Many companies linked to customers by smartphones and sales software have obvious questions about the data they collect — such as, Who else sells to these folks? And, How can we find them, and work with them to sell more?

Robert J. Moore and Buck Ryan, former CEO and boss engineer, respectively, at business-intelligence platform RJMetrics (now part of Adobe), said Wednesday that they have convinced venture capitalists from Boston to San Francisco to pump $12.5 million into their Center City firm Crossbeam. It has signed up more than 100 U.S. companies (including marketing platforms Guru, Heap, Sendoso, and Uberflip) to safely answer those questions, and find clients new business partners by letting Crossbeam compare their data.

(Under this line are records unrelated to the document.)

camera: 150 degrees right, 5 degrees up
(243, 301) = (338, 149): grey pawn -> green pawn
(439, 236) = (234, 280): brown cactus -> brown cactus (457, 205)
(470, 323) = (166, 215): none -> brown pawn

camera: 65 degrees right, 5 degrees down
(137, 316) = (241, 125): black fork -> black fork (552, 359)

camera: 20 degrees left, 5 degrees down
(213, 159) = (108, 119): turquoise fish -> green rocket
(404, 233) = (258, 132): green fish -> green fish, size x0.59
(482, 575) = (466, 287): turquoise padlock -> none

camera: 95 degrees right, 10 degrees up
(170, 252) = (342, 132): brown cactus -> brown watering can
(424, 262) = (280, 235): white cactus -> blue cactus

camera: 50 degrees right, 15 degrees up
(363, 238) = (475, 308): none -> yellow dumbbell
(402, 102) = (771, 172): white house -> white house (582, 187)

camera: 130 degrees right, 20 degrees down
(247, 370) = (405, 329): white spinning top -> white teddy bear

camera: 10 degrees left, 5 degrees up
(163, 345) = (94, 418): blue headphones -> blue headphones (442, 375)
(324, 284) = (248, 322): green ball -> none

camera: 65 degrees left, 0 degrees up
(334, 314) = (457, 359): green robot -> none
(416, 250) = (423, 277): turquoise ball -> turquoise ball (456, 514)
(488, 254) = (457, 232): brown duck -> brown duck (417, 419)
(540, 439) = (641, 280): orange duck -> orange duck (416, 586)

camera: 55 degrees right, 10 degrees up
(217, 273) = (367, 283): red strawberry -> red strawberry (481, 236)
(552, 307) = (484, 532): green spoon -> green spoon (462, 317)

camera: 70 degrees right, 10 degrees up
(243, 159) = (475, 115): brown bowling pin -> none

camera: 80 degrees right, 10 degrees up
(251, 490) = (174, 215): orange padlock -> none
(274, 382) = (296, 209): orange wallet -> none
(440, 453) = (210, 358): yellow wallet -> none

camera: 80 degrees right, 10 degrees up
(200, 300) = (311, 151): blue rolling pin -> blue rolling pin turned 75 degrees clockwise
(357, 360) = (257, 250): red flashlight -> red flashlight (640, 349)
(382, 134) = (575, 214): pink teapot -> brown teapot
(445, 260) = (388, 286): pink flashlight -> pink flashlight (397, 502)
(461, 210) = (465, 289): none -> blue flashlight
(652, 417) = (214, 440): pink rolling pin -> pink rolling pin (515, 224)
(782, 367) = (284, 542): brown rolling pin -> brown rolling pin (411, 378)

“People have said we’re ‘Tinder for business partnerships.' We enable you to try out partners before you buy,” said Moore.

Users of Crossbeam’s free software, told they have a potential match, must upgrade to the paid service, costing thousands of dollars a year “and up” to learn details on which other companies are a good fit to pursue common customers with linked services, for example.

As with the “data rooms” investment bankers set up for potential buyers to view a company’s intimate financials, Crossbeam says it offers private, secure, regulator-compliant comparisons of customer data.

The investors in Crossbeam are led by FirstMark Capital, the New York firm that also backed Pinterest, the freelancer site Upwork , Berwyn-based Boomi (now part of Oracle), and ex-Boomi boss Rick Nucci’s Philadelphia-based Guru, among others.

Crossbeam, started in early 2018, raised its initial $3.35 million last July, and has hired 15 engineers and managers. Plans are to use the new cash to double the staff.

“​We’re excited to be doing this in Philly. It’s different than back [when he co-founded RJMetrics] in 2008, the maturity of the talent and the start-up ecosystem,” Moore said. Philadelphia’s software scene has evolved to where “you can build a team here. We have a generally healthy mix of people coming in” from corporate employers such as Comcast, university engineering staff, and, increasingly, rival start-ups, Moore says.

Previous Crossbeam investors First Round Capital of Philadelphia, Silicon Valley-based Uncork Capital, and San Francisco-based Slack Fund joined FirstMark in this round of financing. So did new investors HubSpot Ventures of Boston and Salesforce Investors, the venture arm of the San Francisco business software giant.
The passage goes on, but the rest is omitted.